La tentative de coup d’état a considérablement renforcé Erdogan et le parti de la justice et du développement (AKP), à la tête de la Turquie depuis 2002. Présenté comme « victime d’un complot intérieur et étranger » et « héros national ayant sauvé la démocratie », Erdogan a pu réformer les institutions turques : le 16 avril 2017, la population a en effet approuvé par référendum un projet de réforme constitutionnelle ayant pour objectif d’accroître les compétences présidentielles. Il devient à la fois chef de l’Etat et chef du parti AKP, ce qui fait de lui le chef de la majorité parlementaire et intensifie son pouvoir institutionnel. Nous voyons naître une démocratie décadente, l’avènement d’une dictature de la majorité. 50% de la population adhèrent de fait aux décisions d’Erdogan. Ce dernier légitime par ailleurs la purge qu’il met en œuvre contre ses opposants en rappelant que le peuple a voté pour lui. Cependant, l’Organisation pour la Sécurité et la Coopération en Europe (OSCE) et du Conseil de l’Europe estiment que « les électeurs n’ont pas reçu d’informations impartiales sur les points-clés de la réforme », et remettent en question la régularité du référendum. Malgré tout, il ne faut pas minimiser le fait que, selon l’initiative d’un seul homme et de par la mise en place du nouveau régime, un pouvoir autocratique, théocratique et ultra-nationaliste est légitimé.
Une violence et un régime autoritaire légitimés par le truchement d’une propagande islamo-nationaliste et d’un contrôle des médias : la liberté de la presse n’a jamais eu si mauvaise mine !

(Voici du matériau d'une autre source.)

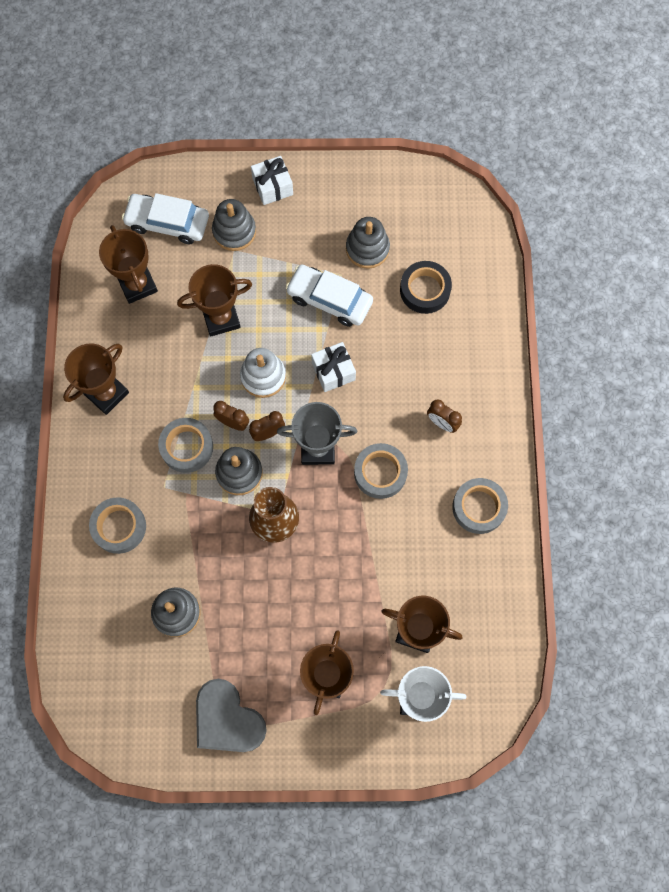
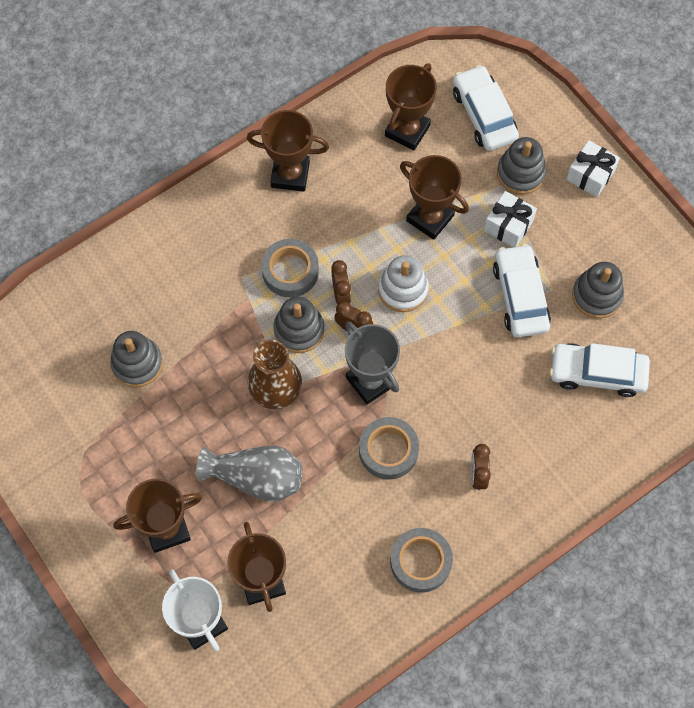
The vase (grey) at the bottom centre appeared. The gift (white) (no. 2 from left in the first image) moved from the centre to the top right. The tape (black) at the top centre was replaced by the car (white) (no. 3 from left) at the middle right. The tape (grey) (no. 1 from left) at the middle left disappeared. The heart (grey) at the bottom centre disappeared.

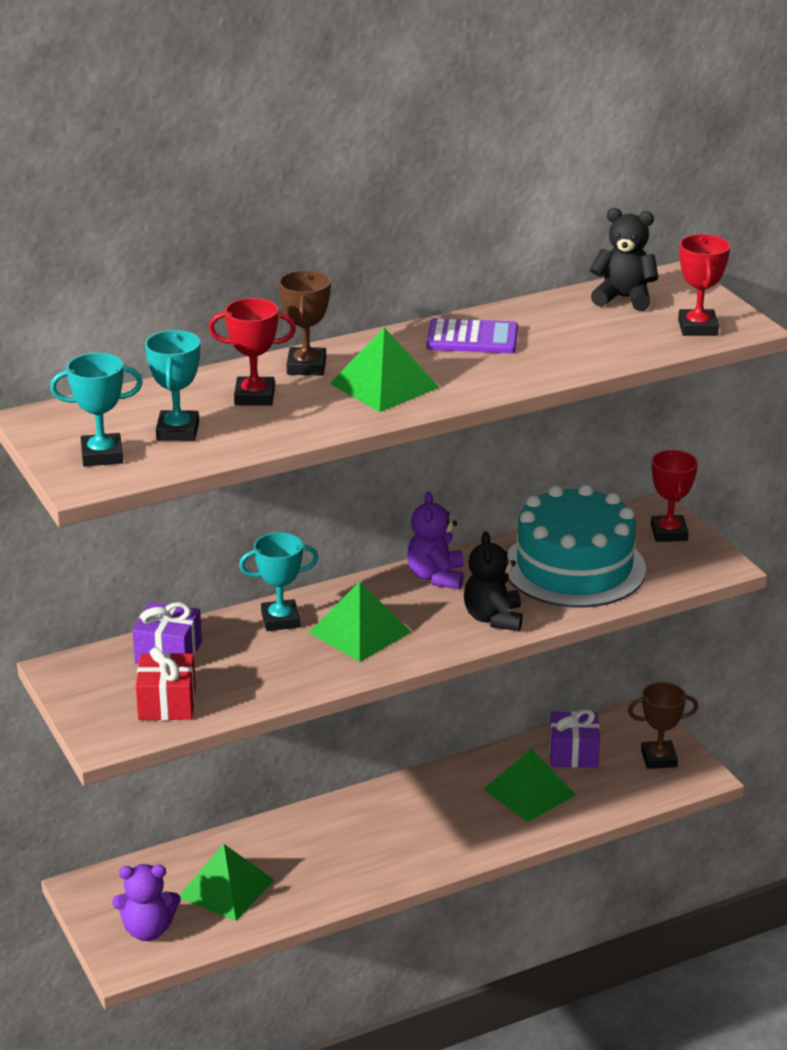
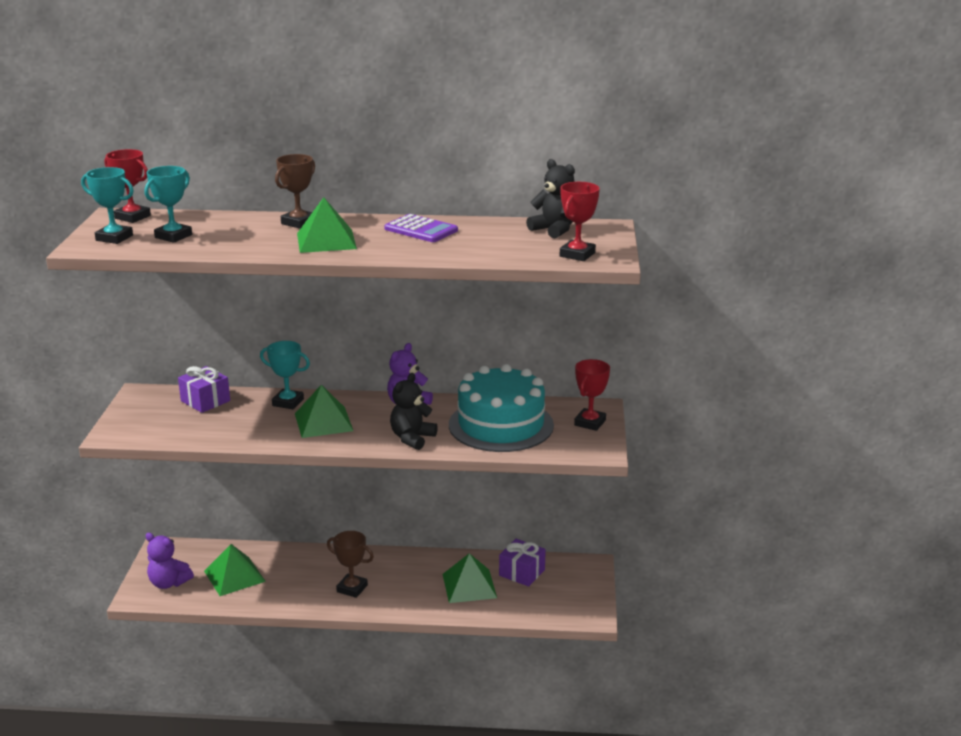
The trophy (red) (no. 1 from left) moved from the middle left to the top left. The trophy (brown) (no. 2 from left) moved from the bottom right to the bottom centre. The gift (red) at the middle left disappeared.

Ce lundi 24 juillet 2017, pourtant Journée nationale de la presse en Turquie, s’ouvre le procès de 17 journalistes de Cumhuriyet, le plus ancien quotidien laïc et républicain anti-Erdogan. Depuis la tentative de putsch avortée, plus de 150 journalistes ont été emprisonnés et 120 ont été contraints de choisir l’exil. Les accusations sont absurdes, les preuves inexistantes : le motif des interpellations correspond le plus souvent à l’apologie du terrorisme, liée au soutien de Fethüllah Güllen, prédicateur réfugié aux Etats-Unis tenu pour responsable du coup d’Etat raté de 2016, ou du parti des travailleurs Kurdes (PKK). Les peines vont de 7 à 43 années derrière les barreaux. Erdogan s’appuie sur l’Etat d’urgence mis en place en Turquie pour liquider plus de 150 médias : la Turquie se retrouve à la 155è place du classement mondial de la liberté de la presse établi cette année par Reporters sans frontière (RSF).
Comprendre cette situation grâce au contexte régional
Le contexte des révolutions arabes et plus particulièrement de la crise syrienne est non négligeable dans la compréhension de la dérive autoritaire en Turquie. La Turquie partage ses frontières avec la Syrie, l’Irak ou encore l’Iran, elle se sent entourée d’Etats en voie de déliquescence et d’éléments non-étatiques comme Daesh par exemple. Au sein de la population naît alors un sentiment de peur face à ces menaces intérieures ou extérieures. C’est pourquoi le peuple souhaite un Président fort qui puisse rétablir l’ordre et la sécurité. Mais par cette volonté de s’imposer à l’échelle régionale, la Turquie n’est pas tout à fait en bonne voie pour faire partie de l’Union Européenne…
L’Allemagne revoit sa relation avec la Turquie
Depuis l’interpellation de Peter Steudner, fortement critiquée par le gouvernement allemand, la relation entre les deux pays est plutôt orageuse. Le ministre des affaires étrangères allemand Sigmar Gabriel décourage les voyages à destination de la Turquie de façon très explicite.